Figure 2
From: Generator based approach to analyze mutations in genomic datasets

Clustering of Sequences. (a–e) Red and blue sequences are generated by adding substitution, insertion and deletion noise with probability \(0.1\%\) and \(1\%\) respectively. (a–c) show the first 2 principal components as a result of applying PCA on the state machine representations of the sequences with \(k = 4, b = 1, \beta = 0.5.\) for \(L = 2000, 5000, 10000\) respectively. (d) shows distances between the centers of the red and blue clusters generated by different combinations of b and k, while (e) shows the time complexity of the method with different combinations of b and k, we repeat 20 times in each experiment and show the mean and standard deviation. (f) Red and blue sequences are generated by adding substitution, insertion and deletion noise with probability \(0.1\%\) and \(1\%\) respectively on the root SARS-CoV-2 sequence. (f) illustrates similar clustering performance for \(k = 4, b = 1, \beta = 0.5\) as observed in (a–c) when noise is applied on a real sequence, i.e.

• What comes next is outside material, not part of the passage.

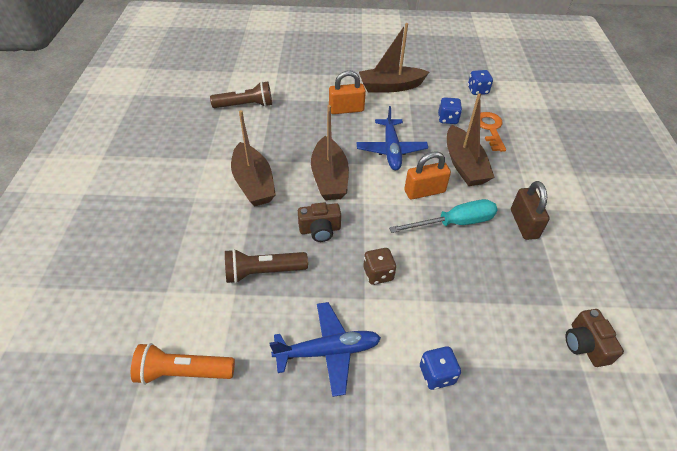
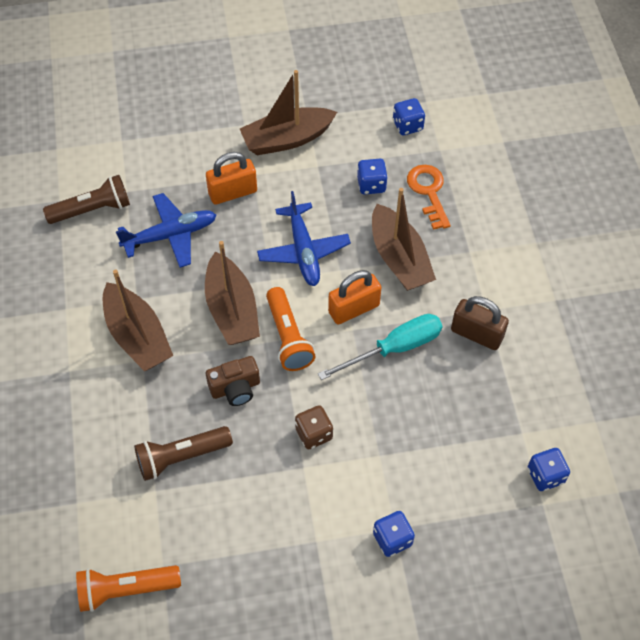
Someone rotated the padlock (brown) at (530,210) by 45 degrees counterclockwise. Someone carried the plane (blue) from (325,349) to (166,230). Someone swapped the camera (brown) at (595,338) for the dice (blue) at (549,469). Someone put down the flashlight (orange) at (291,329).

SARS-CoV-2. (g–i) Red and blue sequences are generated by adding substitution, insertion and deletion noise with probability \(10\%\) and \(15\%\) respectively. (g–i) show the first 2 principal components as a result of applying PCA on the state machine representations of the sequences with \(k = 4, b = 1, \beta = 0.5.\) for \(L = 5000, 10000, 30000\) respectively. (j–l) The red sequences have a noise level of \(x\%\) and are of length \(L = 10000.\) The blue sequences of length \(L = 10000\) have a noise level of \(x\%\) in locations \(1-1000\) and \(4001-10000\), and a noise level of \(5\%\) in locations \(1001-4000\). (j–l) show the first two principal components of applying PCA on the state machine representation (with \(k = 4, b = 1, \beta = 0.5\)) of red and blue sequences for \(x = 1, 2, 3\) respectively.